I think - no, I know - we're going through the stages of mourning and just can't determine next steps yet. It's too soon. I thought I would bounce right back. I was wrong. I've been wrong about a lot lately.

We've looked very closely at Korea, Ethiopia and even might consider domestic. But first,  time to heal. All I know for now is that while I haven't carried our Nepal child in my tummy, I have carried that child in my heart every moment for 18 months. And losing a child is painful as hell.

And what they say about hell: if you're going through it, keep going. I'm going. And going. And going.

Namaste

6 comments:

Anonymous said...

My heart goes out to you guys. While I'm heartbroken to hear the news about Nepal, I'm glad to see you've put a face on your blog. Perhaps that's the first step to healing.
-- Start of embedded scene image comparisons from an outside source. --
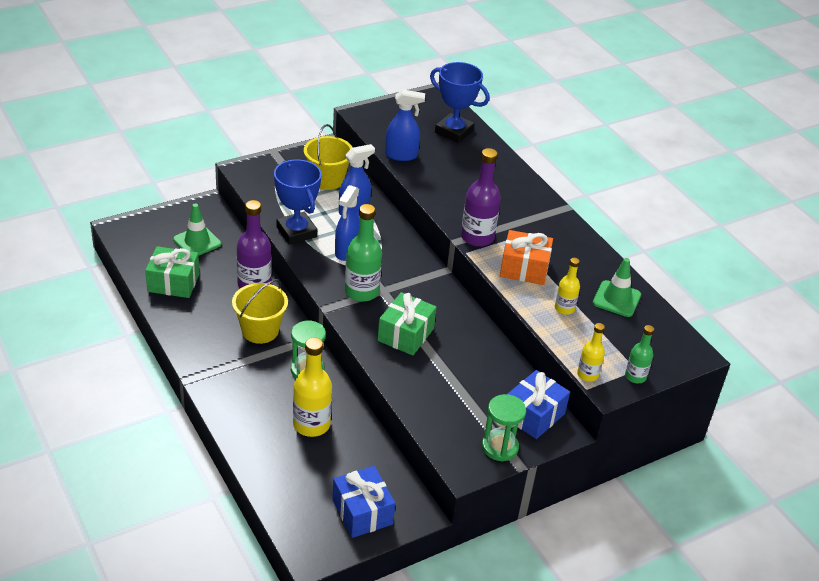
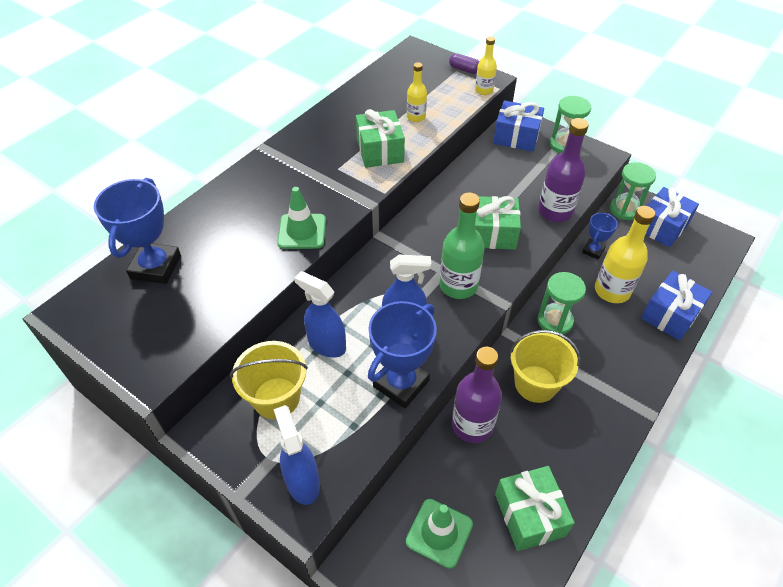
camera: 110 degrees left, 10 degrees up
(258, 449) = (670, 315): none -> blue gift
(365, 438) = (593, 251): none -> blue trophy
(401, 155) = (235, 298): blue spray bottle -> blue spray bottle (302, 482)
(404, 496) = (625, 209): none -> green hourglass
(477, 237) = (354, 192): purple bottle -> purple bottle (555, 211)
(524, 268) = (380, 151): orange gift -> green gift
(616, 299) = (380, 93): green traffic cone -> green traffic cone (302, 231)
(635, 376) = (464, 70): green bottle -> purple capsule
Have you considered India? That's where we're adopting from (my husband is Hindu).

Keep your hearts open, you will have a family soon.

Lisa said...

Nice to put a face to your writing! I have enjoyed your journey and I am sending all my best wishes that you will find that next door and that it will be wide open with flowers and good food (not to mention your baby) on the other side!

Erin Carson said...

I'm glad to see you still writing... it's really helpful for me as well. I hope you can get through this mourning period ok- it's been a tough one. I know I am off and running (again) but this really does fell like I lost a kid. Weird.
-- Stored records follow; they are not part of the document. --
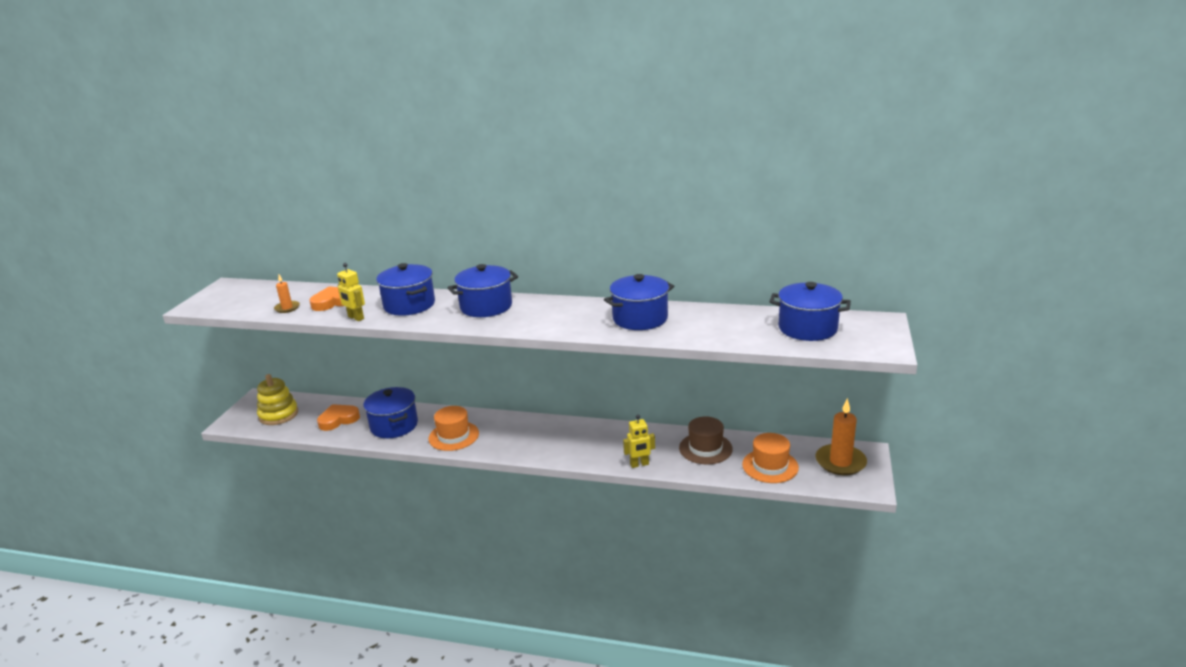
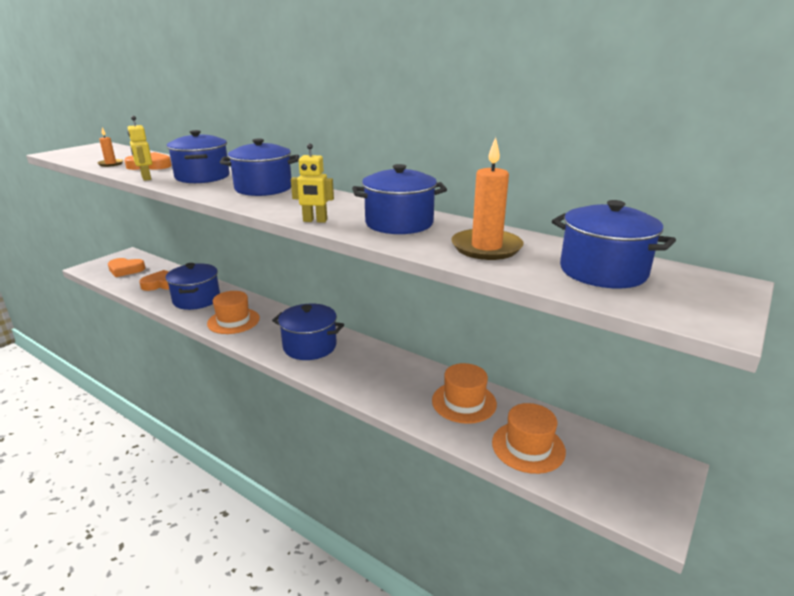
camera: 20 degrees right, 0 degrees up
(278, 415) = (125, 270): yellow stacking toy -> orange heart
(546, 439) = (310, 346): none -> blue pot
(639, 464) = (378, 399): yellow robot -> yellow robot (315, 221)
(705, 448) = (464, 402): brown hat -> orange hat
(840, 462) = (626, 471): orange candle -> orange candle (486, 247)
Keep your chin up as best you can, and know you're not in this alone.

~Erin
www.eecarson.wordpress.com

mama of 5 said...

"I think - no, I know - we're going through the stages of mourning and just can't determine next steps yet. It's too soon. I thought I would bounce right back. I was wrong. I've been wrong about a lot lately." I could have wrote this too. How do I pick up the pieces? How do I know which direction to go? What country will the DOS go after next? Should we even try to adopt again? Writing is therapeutic for me also. Reading where others are at helps me also. It is good to just know I'm not alone in my feelings. Keep writing! Some people may not understand, but yes this is a death not of just a dream, but the child we thought we were going to hold in our arms. Yes, both of us might adopt and hold our child in our arms someday, but it will not be from Nepal. That is the grief that only people who have gone through this can understand. Grief is so lonely. I have some special friends that are supporting me, but you have to face many feelings and stages of the mourning by yourself. Thanks for putting yourself out there.
Lisa

Unknown said...

sending out peaceful thoughts to you and your husband. It is true that when one door shuts another opens- it is so tough to keep your eyes looking ahead when your heart is so sad and wants only to look back. Cheers to your tomorrow- wishing you success in your new path- when the time is right you will know.
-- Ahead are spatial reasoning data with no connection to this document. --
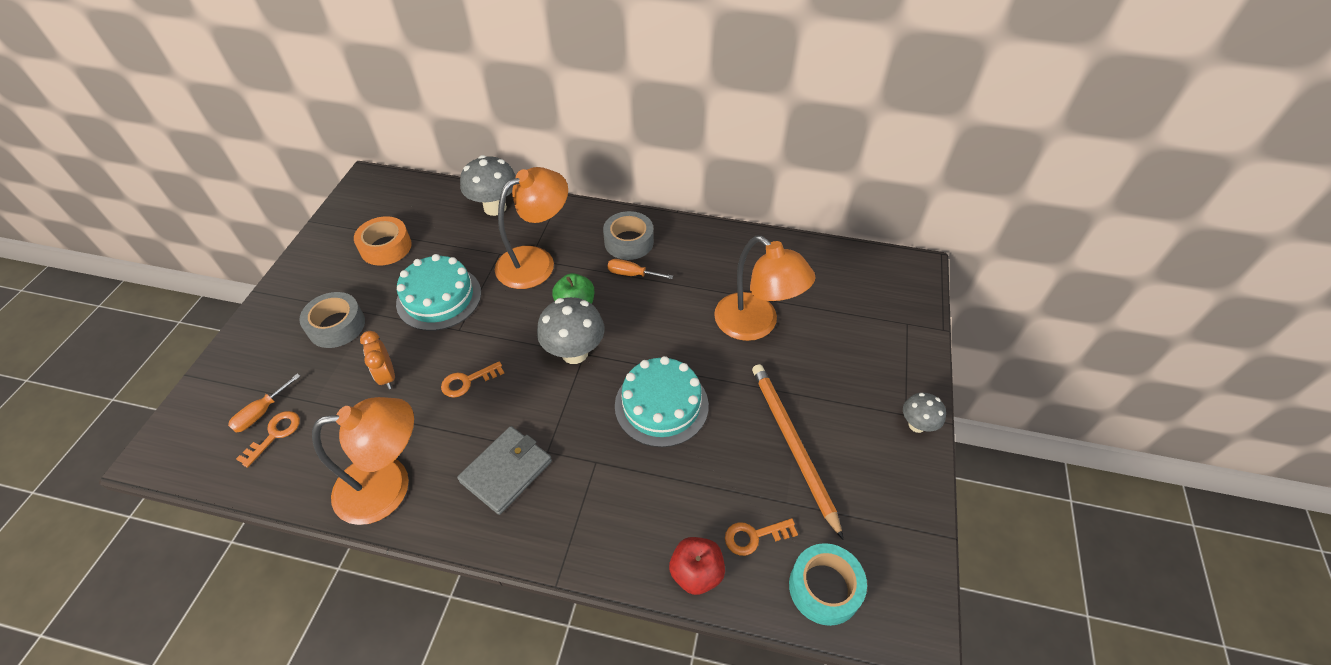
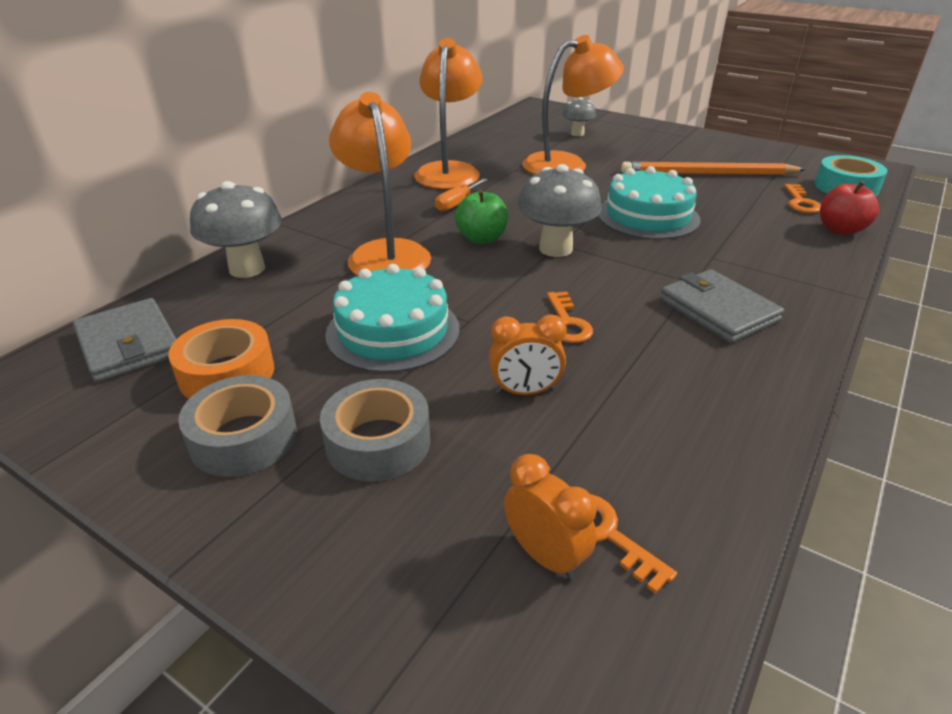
camera: 70 degrees left, 15 degrees down
(261, 413) = (545, 556): orange screwdriver -> orange clock
(388, 486) = (732, 404): orange lamp -> orange lamp (449, 171)
(405, 200) = (129, 344): none -> grey wallet
(629, 242) = (404, 198): grey tape -> grey tape (243, 438)
(917, 425) = (697, 135): grey mushroom -> grey mushroom (577, 134)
Peace and Hope to you both

Becca

Elissa said...

I'm right there with you, sister. I thought I'd be better by now, but last week it even seemed to get worse.

We were presented with the idea of adopting from Taiwan last week, and though on the surface it seems like it might be a good fit, it seems too soon to make a decision. I think it is just going to be a while and when it's time to move on to something else, we'll know....

Praying that for you too, and for comfort in the meantime.